Even when activists consider humans’ self-centered character and their ethical frailty and promote initiatives such as Meatless Mondays or Veganurary, corporate outreach, and further development of various flesh "alternatives" - all indications of how activists gave up on humans’ care for animals – it doesn’t lead to any real change. Even when the animal rights movement reaches the lowest point it is not enough.

The animal rights arguments are so simple and right. They are based on solid facts and evidences. Nobody can confront them rationally. The fact that the arguments are so strong and so well-based but still fail again and again, is the exact thing that should wake you all. Animal rights activists shouldn’t draw strength from their strong arguments but the other way around. When arguments that are so strong and so obvious don’t work there is something wrong with the addressees.

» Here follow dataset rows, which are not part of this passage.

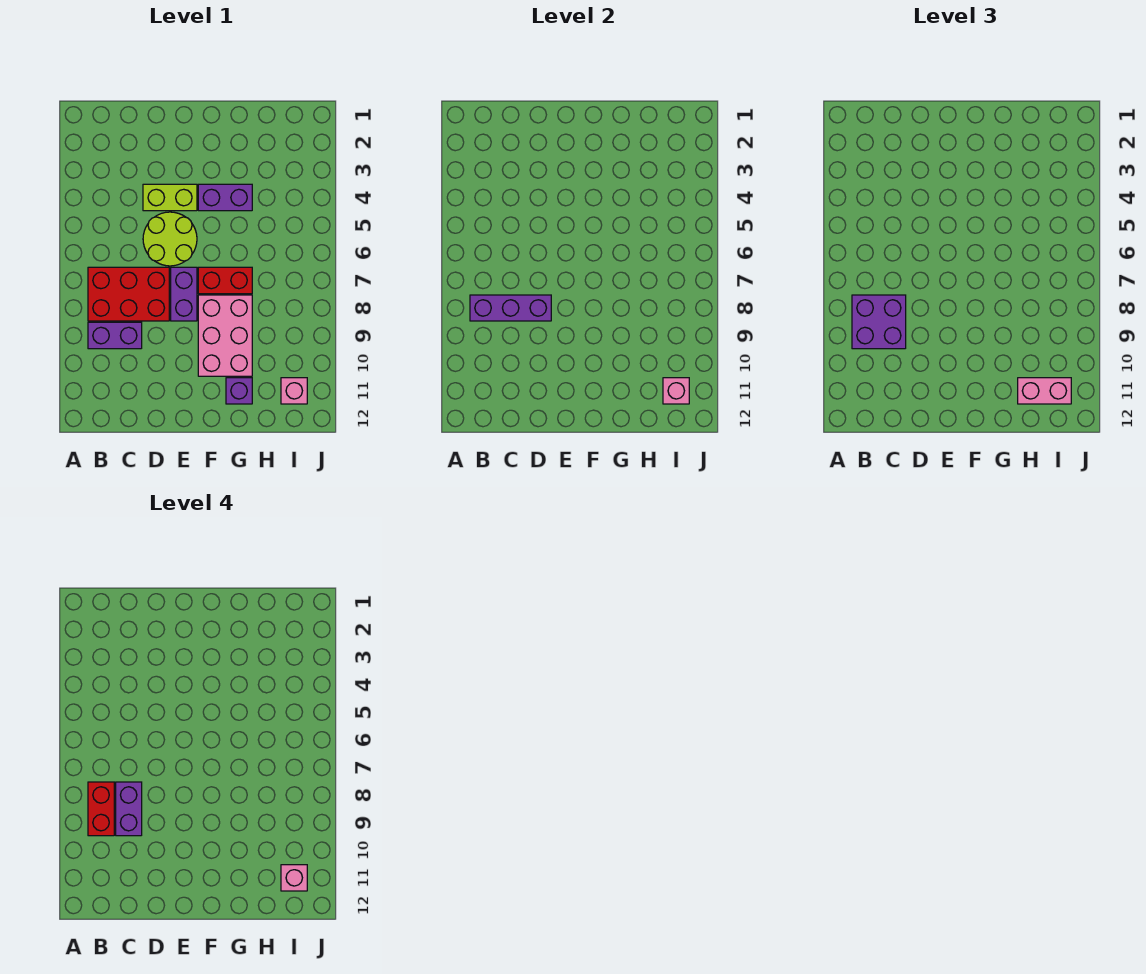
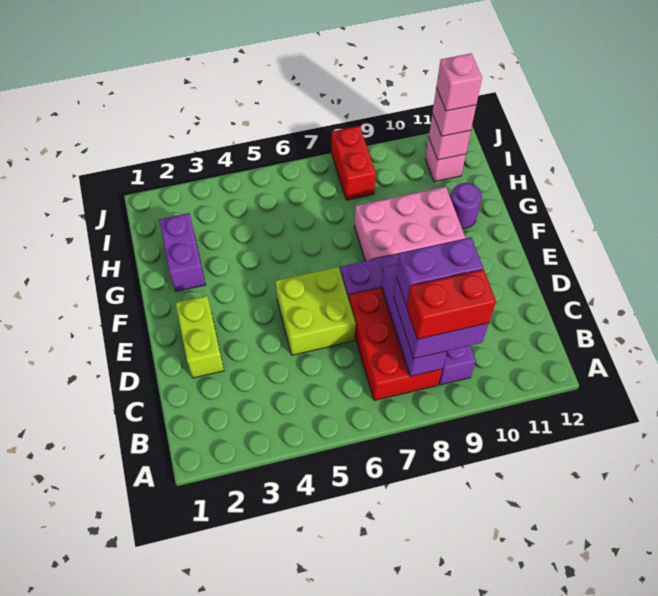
lime brick D4:E4 level 1 -> lime brick D2:E2 level 1
lime round brick D5:E6 level 1 -> lime brick D5:E6 level 1
purple brick F4:G4 level 1 -> purple brick G2:H2 level 1
red brick F7:G7 level 1 -> red brick I8:J8 level 1
purple brick G11 level 1 -> purple round brick G11 level 1
pink brick H11:I11 level 3 -> pink brick I11 level 3

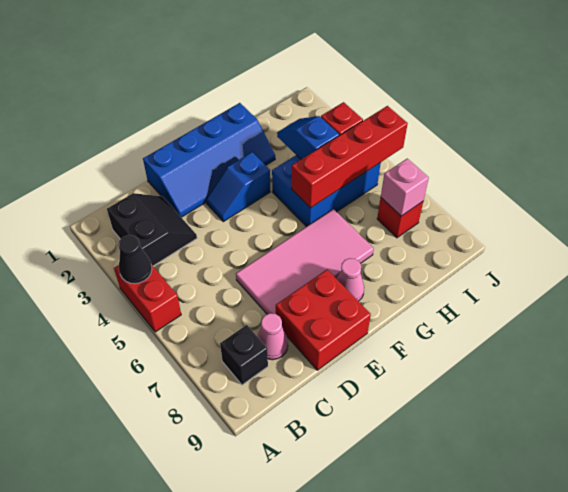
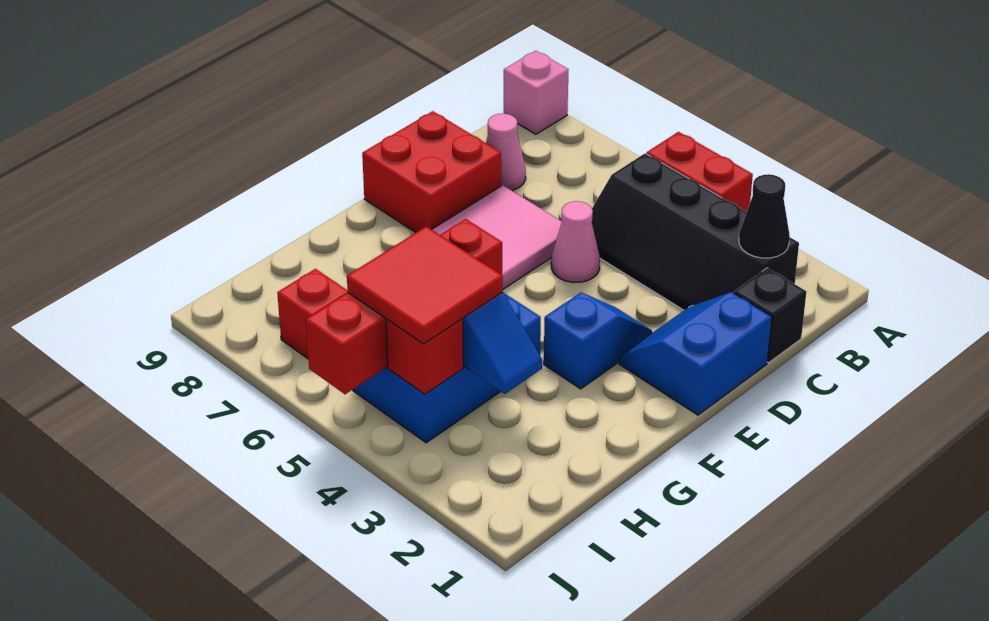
black cone A4 level 2 -> black cone B2 level 2
black slope B2:C3 level 1 top B -> black slope B2:C5 level 1 top B
black brick B8 level 1 -> black brick C1 level 1
blue slope D1:G2 level 1 top 1 -> blue slope D1:E2 level 1 top 1
pink cone F8 level 1 -> pink cone D5 level 1
none -> red tile H4:I5 level 3
pink brick I7 level 2 -> pink brick A9 level 1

Not only that a vegan world is not possible, even if it were, as unimaginably wonderful as it would be, it is far from a sufferingless world.
Vegan diet is not cruelty free, and it is not because of a specific way a specific product is being produced. It is all the ways that all of the products are produced which is harmful. The list of harms in the plant based diet is endless. Harming is inevitable. For a more complete picture please read Vegan Suffering.

If you act to change humans the maximum you can theoretically achieve is more vegans. But if you act to annihilate humanity, the maximum you can achieve is the termination of the incomparably most oppressive, violent, and harmful species in the history of this planet. Isn’t that goal worth devoting your life for? Can you think of anything better to do with the one life that you have than trying to do everything you can so that if you succeed human tyranny would end for good?

We are not delusional activists. We are well aware of how little the chances to stop all the suffering are. However morally that’s what we aspire for and what we think every activist should aspire for. As long as there is a theoretical chance to stop all the suffering we mustn’t compromise. We must search for ways to do it as hard and complicated as it is, and as long as it takes. Especially since the conventional movement’s chances are not even theoretically optional.
The more activists join this ambitious effort, the greater the chances of the suffering to end.